У Леонтия Викентьевича искривилось лицо, он застонал, быстро поднёс пистолет к своей голове и выстрелил. Его тело, дёрнувшись два раза, будто всхлипнув, как-то плоско упало, напоследок нелепо взмахнув рукой с портфелем. Из портфеля вывалилась переплетённая диссертация и закрыла лицо покойнику. На обложке было напечатано название: «Доминирование альфа-самца в стаях млекопитающих как аналогия поведенческого режима в российских семьях».
Завизжали женщины. На выстрел распахнулась от незримого удара дверь квартиры напротив, где проживал сосед – сержант полиции Лёха Полыхайло. Выпав из квартиры, он упал на бетон площадки, ловко перекатился и взял всех сразу на мушку.
– Стоять всем! Ни с места! Кто стрелял? Бросить оружие – считаю до трёх! Раз!..
Глава седьмая
Исчезновение трупа
– Он сам, вот из этого, – всхлипнула Лена и ногой показала на пистолет Леонтия Викентьевича. Сама она, шмыгая носом, пыталась вернуть плащ Виталика на правильное место, но ей мешали его руки, всё ещё поднятые. Сержант Лёха закашлялся.
– Из этого? Это его оружие?
Из квартиры Леонтия Викентьевича вытекла струйка воды и устремилась к телу покойного.

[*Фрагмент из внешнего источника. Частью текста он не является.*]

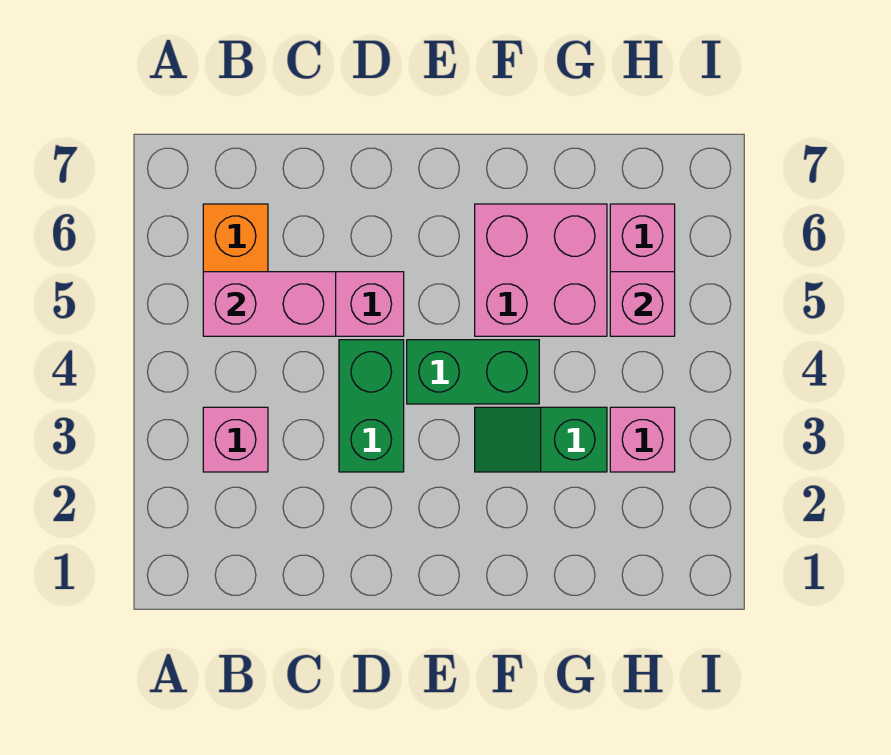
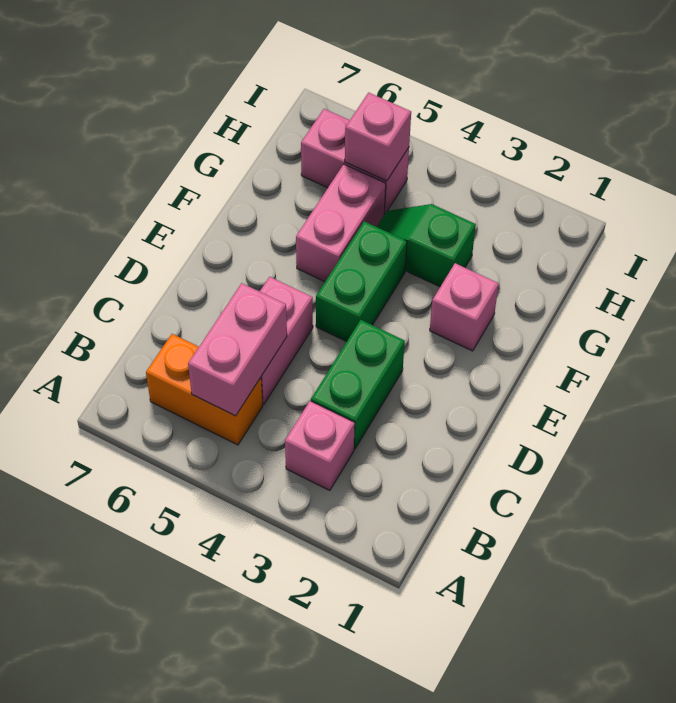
green brick D3:D4 level 1 -> green brick C3:D3 level 1
green slope F3:G3 level 1 top G -> green slope G3:G4 level 1 top 3
pink brick F5:G6 level 1 -> pink brick F5:G5 level 1
pink brick H3 level 1 -> pink brick F2 level 1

– Ты что, не выключила «Керхер»? – грозным шёпотом спросил у жены Виталик.
– Ты ж не махнул рукой! Опустил бы хоть одну… – заикнулась было, тоже шёпотом, Лена. Но увидев, как яростно повёл глазами Виталик, правильно восприняла этот жест как команду и кинулась в квартиру выключать.
Валерия Львовна попыталась преградить струйке воды путь голой ногой, но та легко обтекла её 34-й размер стопы и подтекла под лежачую голову почившего.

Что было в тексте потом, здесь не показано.